Whole genome survey of copy number variation in the spontaneously hypertensive rat: relationship to quantitative trait loci, gene expression, and blood pressure - PubMed (original) (raw)
Whole genome survey of copy number variation in the spontaneously hypertensive rat: relationship to quantitative trait loci, gene expression, and blood pressure
Fadi J Charchar et al. Hypertension. 2010 May.
Erratum in
- Hypertension. 2010 Jun;55(6):e28
Abstract
Copy number variation has emerged recently as an important genetic mechanism leading to phenotypic heterogeneity. The aim of our study was to determine whether copy number variants (CNVs) exist between the spontaneously hypertensive rat (SHR) and its control strain, the Wistar-Kyoto rat, whether these map to quantitative trait loci in the rat and whether CNVs associate with gene expression or blood pressure differences between the 2 strains. We performed a comparative genomic hybridization assay between SHR and Wistar-Kyoto strains using a whole-genome array. In total, 16 CNVs were identified and validated (6 because of a relative loss of copy number in the SHR and 10 because of a relative gain). CNVs were present on rat autosomes 1, 3, 4, 6, 7, 10, 14, and 17 and varied in size from 10.0 kb to 1.6 Mb. Most of these CNVs mapped to chromosomal regions within previously identified quantitative trait loci, including those for blood pressure in the SHR. Transcriptomic experiments confirmed differences in the renal expression of several genes (including Ms4a6a, Ndrg3, Egln1, Cd36, Sema3a, Ugt2b, and Idi21) located in some of the CNVs between SHR and Wistar-Kyoto rats. In F(2) animals derived from an SHRxWistar-Kyoto cross, we also found a significant increase in blood pressure associated with an increase in copy number in the Egln1 gene. Our findings suggest that CNVs may play a role in the susceptibility to hypertension and related traits in the SHR.
Figures
Figure 1
A) Genomic locations of SHR CNVs. Location of 16 CNVs identified by aCGH experiments relative to the WKY strain. Green arrows and red arrows reflect gains and losses, respectively. B) Detection of CNVs in the SHR using oligonucleotide expression arrays. Log2 ratios are plotted with no moving average as a function of chromosomal position (Mb) for the DNA. Increased Log2 ratio is predictive of DNA duplication while decrease in Log2 ratio is indicative of DNA loss. An increase of Log2 ratio is evident for Chromosome 17 which are zoomed in the above boxes showing the Chromosome 17 region in more detail including gene content.
Figure 2
Representative validation of CNV regions using real-time PCR. Results are the average of triplicate reactions in SHR and WKY. * P<0.05 SHR vs WKY.
Figure 3
Expression of genes in regions of gene duplications or deletions in kidney, heart and spleen.

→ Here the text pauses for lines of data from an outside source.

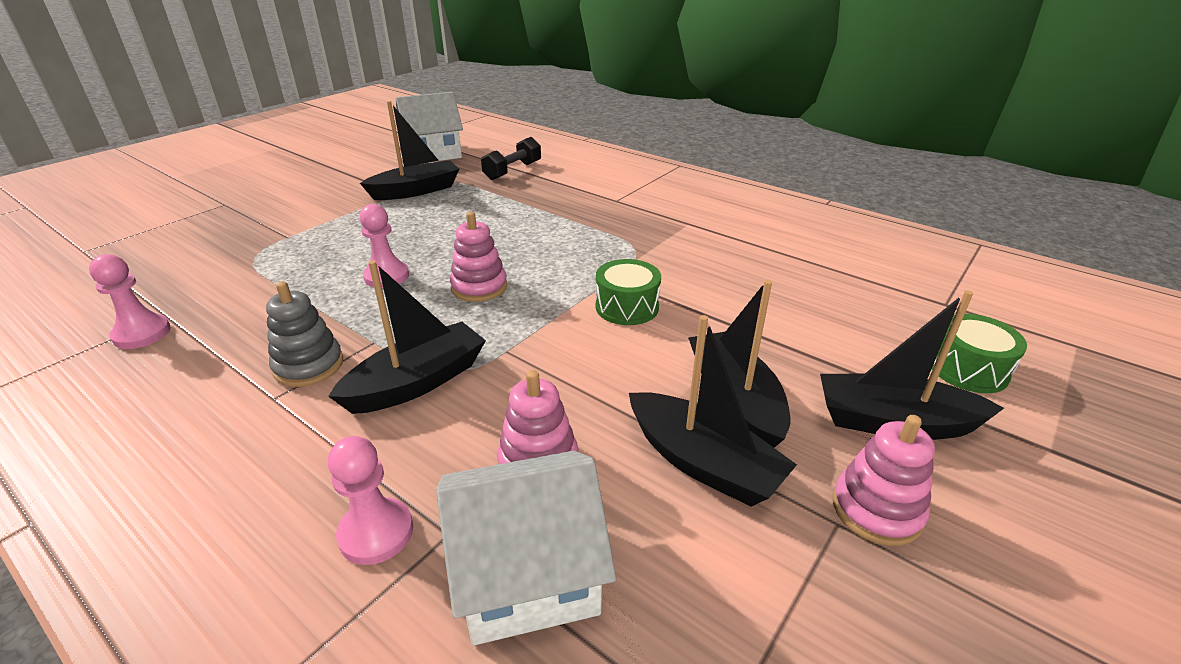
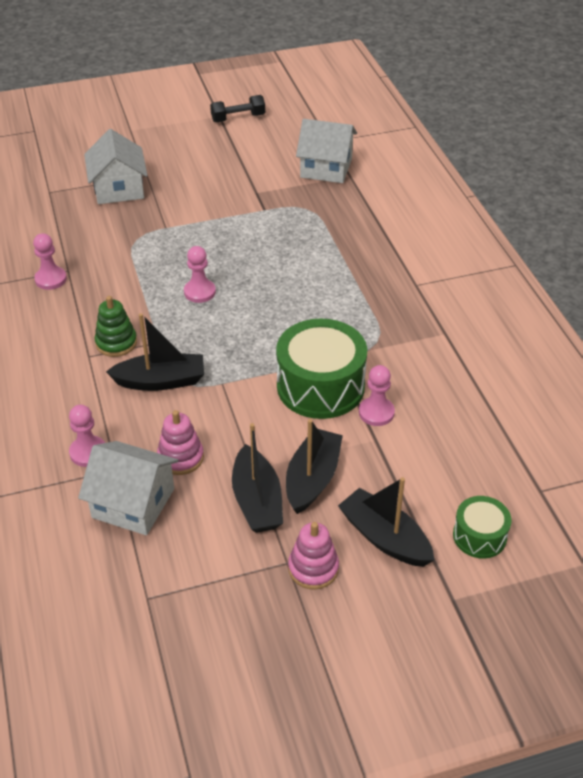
camera: 35 degrees right, 10 degrees up
(193, 223) = (119, 189): none -> white house
(308, 366) = (116, 343): grey stacking toy -> green stacking toy
(416, 191) = (278, 212): black boat -> none
(479, 287) = (246, 327): pink stacking toy -> none
(513, 171) = (368, 216): black dumbbell -> black dumbbell (238, 118)
(627, 307) = (320, 386): green drum -> green drum, size x1.88
(714, 306) = (376, 413): none -> pink pawn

The graph depicts the mean ± SD for data from three replicates for both SHR and WKY. *P<0.05; **P<0.01.
Figure 4
A representative figure of CNVs located on Chromosome 1 in relation to BP QTLs and our congenic strains in the region.
Figure 5
Impact of CNVs in the Egln1 gene (open bars) on systolic BP in the F2 population at 20 weeks of age. The numbers on the bars represent the numbers of animals in the group.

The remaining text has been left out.